“Isolation has not worked,” says Obama in TV address on Cuba
US and Cuban presidents take to airwaves to make simultaneous statements
A new era of bilateral relations began on Wednesday with the announcement that the United States and Cuba will begin talks to re-establish diplomatic relations.
In simultaneous televised addresses at 6pm Spanish time, US President Barack Obama and Cuban leader Raúl Castro made statements that marked the beginning of the end of a remnant of the Cold War in the Americas.
“We must learn the art of coexisting with our differences in a civilized manner,” said Raúl Castro, brother to the longtime Cuban leader Fidel Castro, whose regime prompted the embargo.
“While admitting that we have profound differences, fundamentally on the issues of national sovereignty, human rights and foreign policy, we reiterate our openness to dialogue on all of these issues,” he said in a speech that was much shorter than Obama’s.

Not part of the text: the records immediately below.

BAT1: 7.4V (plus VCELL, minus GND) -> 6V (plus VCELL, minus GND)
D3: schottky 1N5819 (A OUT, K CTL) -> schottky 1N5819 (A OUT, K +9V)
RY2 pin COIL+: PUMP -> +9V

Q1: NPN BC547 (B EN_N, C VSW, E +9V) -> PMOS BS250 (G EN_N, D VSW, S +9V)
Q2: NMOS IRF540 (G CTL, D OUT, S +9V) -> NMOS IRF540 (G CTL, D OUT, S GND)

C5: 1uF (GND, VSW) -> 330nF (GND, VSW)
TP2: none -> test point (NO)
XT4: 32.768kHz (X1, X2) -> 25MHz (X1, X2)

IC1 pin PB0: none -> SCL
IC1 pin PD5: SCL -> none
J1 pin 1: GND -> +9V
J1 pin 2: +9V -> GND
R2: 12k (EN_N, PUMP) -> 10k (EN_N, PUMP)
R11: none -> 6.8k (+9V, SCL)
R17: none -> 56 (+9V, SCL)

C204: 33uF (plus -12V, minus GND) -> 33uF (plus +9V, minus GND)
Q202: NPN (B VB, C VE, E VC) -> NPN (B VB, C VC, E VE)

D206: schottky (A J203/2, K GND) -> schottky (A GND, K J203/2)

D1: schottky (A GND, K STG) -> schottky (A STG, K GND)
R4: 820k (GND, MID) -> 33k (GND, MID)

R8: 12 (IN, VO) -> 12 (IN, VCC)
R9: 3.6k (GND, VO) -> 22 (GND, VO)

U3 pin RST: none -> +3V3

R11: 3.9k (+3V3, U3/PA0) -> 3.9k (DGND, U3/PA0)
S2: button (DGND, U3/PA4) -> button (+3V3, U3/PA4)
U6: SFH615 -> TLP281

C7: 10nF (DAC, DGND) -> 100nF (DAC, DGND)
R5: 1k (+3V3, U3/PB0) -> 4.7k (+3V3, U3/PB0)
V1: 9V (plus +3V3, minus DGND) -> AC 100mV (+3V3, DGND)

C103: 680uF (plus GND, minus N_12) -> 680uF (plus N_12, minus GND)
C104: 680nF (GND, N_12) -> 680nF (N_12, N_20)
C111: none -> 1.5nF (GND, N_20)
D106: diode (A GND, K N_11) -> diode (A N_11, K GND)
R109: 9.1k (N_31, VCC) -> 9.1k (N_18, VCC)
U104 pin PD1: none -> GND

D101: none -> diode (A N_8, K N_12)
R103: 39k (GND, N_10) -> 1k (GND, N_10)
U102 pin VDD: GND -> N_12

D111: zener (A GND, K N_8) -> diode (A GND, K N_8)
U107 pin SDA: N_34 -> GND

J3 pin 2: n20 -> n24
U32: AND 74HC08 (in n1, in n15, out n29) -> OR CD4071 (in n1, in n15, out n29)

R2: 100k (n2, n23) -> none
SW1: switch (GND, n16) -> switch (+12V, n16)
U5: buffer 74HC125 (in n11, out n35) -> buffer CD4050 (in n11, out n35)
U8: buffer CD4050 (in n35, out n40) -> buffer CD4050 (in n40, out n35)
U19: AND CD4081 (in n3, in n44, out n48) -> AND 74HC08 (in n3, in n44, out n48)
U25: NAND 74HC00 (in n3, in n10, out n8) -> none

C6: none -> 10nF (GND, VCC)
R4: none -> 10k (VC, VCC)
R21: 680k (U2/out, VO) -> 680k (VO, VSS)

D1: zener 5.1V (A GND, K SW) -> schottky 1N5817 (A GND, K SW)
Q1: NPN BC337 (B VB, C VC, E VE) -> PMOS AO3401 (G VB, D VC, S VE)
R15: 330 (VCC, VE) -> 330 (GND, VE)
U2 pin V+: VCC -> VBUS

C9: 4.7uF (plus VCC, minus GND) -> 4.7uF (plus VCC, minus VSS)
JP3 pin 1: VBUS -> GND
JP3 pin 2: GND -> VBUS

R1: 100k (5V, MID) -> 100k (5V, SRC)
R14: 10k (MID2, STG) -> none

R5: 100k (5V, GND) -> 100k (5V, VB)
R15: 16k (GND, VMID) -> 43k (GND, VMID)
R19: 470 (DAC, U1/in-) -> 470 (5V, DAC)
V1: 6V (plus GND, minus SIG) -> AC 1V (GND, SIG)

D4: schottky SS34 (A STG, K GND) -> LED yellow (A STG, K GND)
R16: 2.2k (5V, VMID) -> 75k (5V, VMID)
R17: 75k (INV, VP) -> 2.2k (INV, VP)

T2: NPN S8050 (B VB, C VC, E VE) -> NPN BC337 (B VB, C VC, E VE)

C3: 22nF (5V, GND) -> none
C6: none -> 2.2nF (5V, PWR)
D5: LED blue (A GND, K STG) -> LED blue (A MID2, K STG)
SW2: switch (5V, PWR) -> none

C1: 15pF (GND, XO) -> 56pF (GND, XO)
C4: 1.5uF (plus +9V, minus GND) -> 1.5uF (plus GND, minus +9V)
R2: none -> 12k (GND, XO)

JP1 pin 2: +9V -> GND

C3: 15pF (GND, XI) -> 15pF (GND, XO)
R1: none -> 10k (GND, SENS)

Castro also asked the US government to remove all obstacles restricting travel and other forms of communications between both nations.
Meanwhile, in a 20-minute address, the US president said that “isolation has not worked” and that the 50-year-embargo, while “rooted in the best of intentions,” has not succeeded in removing the Castro regime from power. “It has had little effect.”
Obama added that his government will “end an outdated approach” toward Cuba. “I do not believe we can keep doing the same thing for over five decades and expect a different result.”
The US president pronounced two sentences in Spanish: “No es fácil” (“It is not easy”); and “Todos somos americanos” (“We are all Americans”).